Sunday, July 26, 2015

Why I don’t quite trust my GPS

I have a difficult relationship with my GPS. She’s like my mother; I only listen to her sometimes. She thinks she knows best, but only I know what’s right for me (referring to my mother) and which roads I like to travel (referring to my GPS).

Yesterday, my GPS once again proved the difficulty in total reliance on her voice for direction. It was a classic example: two cars leave from the same starting point and plan to meet at a nearby destination. The other car knows the way and makes a stop first. My car uses GPS and goes straight to the destination, arriving last after traveling the scenic way.

My experience with GPS  proves it's best used when you already know where you’re going. When I’m in familiar territory, I can flag when GPS is taking me the long way, or through traffic-prone areas, or through industrial areas. That’s when my own autopilot takes over, driving favorite routes with the GPS voice prompts turned way down. Somehow it's impossible to turn her voice completely off, and I can still hear her whispering, pleading for me to turn RIGHT NOW.

I typically turn GPS on, even when driving locally, because road closures and construction are the order of the day. If forced to take less-known roads, I can quickly get back on track. It’s when I don’t know where I’m going, and rely solely on GPS, that I know I’m going miles out of my way. Some websites even warn not to follow GPS, and offer their own directions instead. Most times, I’ll pre-map unfamiliar routes online, print out the directions, and also take a roadmap.

Roadmaps are useful because they provide a bigger picture of the journey than the small GPS screen with a you-are-here view. Although with maps it's best to have a navigator beside you, as they're hard to read safely while driving. With GPS and maps in hand, I have Plan A and Plan B, because you never know what you’ll run into on the road.

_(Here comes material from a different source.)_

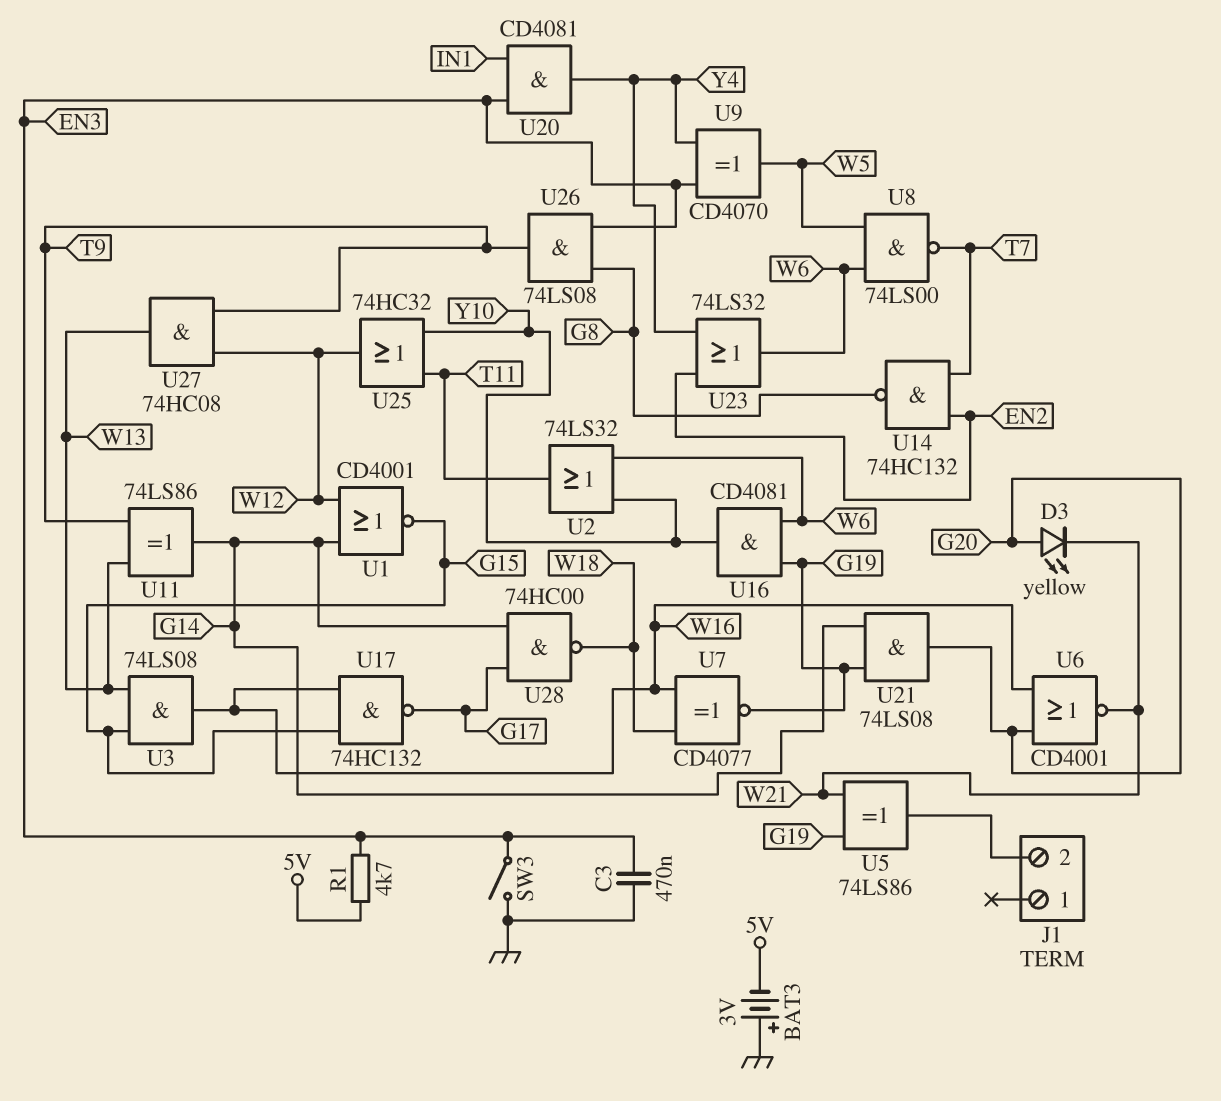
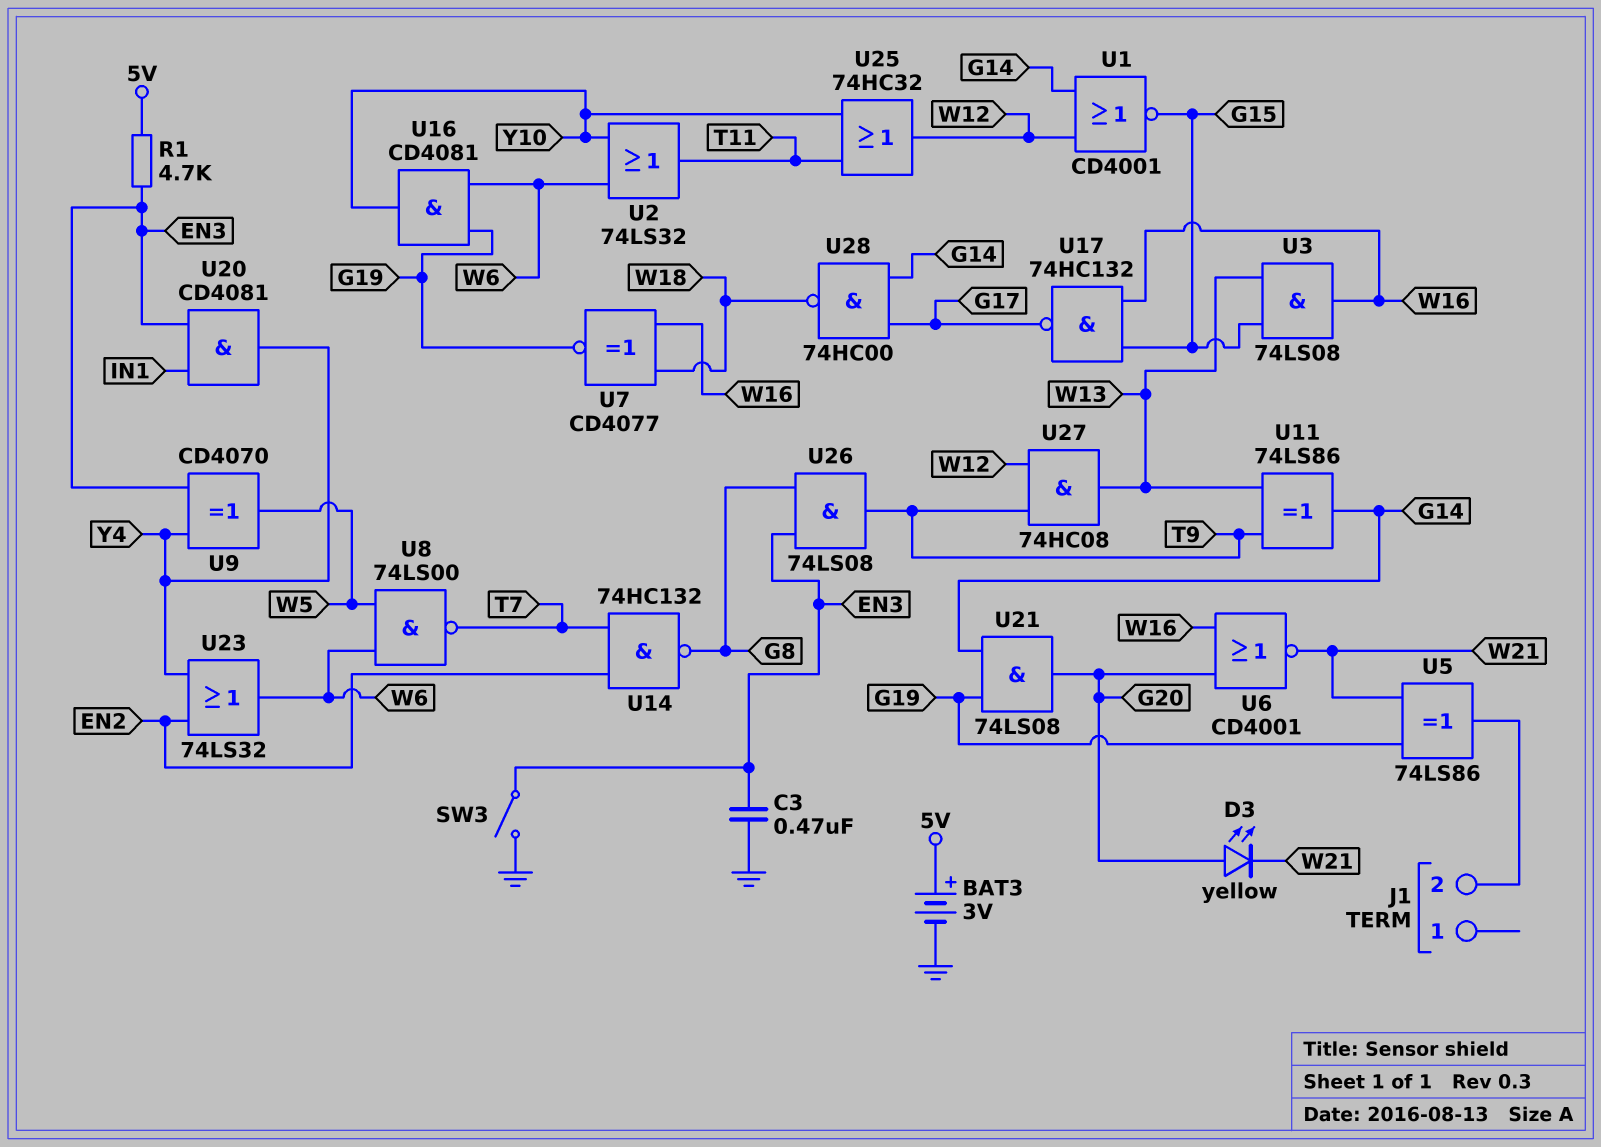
BAT3: 3V (plus GND, minus 5V) -> 3V (plus 5V, minus GND)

My favorite GPS story comes from “The Office,” when Steve Carrell as Michael Scott follows his rental car’s GPS directions precisely – and drives right into a lake. My own GPS makes me laugh when she says, “Danger! Water!”, when approaching a bridge, or “Warning! Tollbooth!”, which sounds more like Toe-booth.

One reason I bought a new car was for its navigational system, but I still keep my glovebox stuffed with maps, just in case. As the saying goes, if you don’t know where you’re going, any road will take you there. But I’d rather get there sooner than later.

Monday, July 6, 2015

Pull up a chair

Office assistant takes a seat
When I first joined the corporate world, my dream was to have a desk. Instead I had partial use of a drawer, a place to stash my pocketbook while I worked in a photography lab.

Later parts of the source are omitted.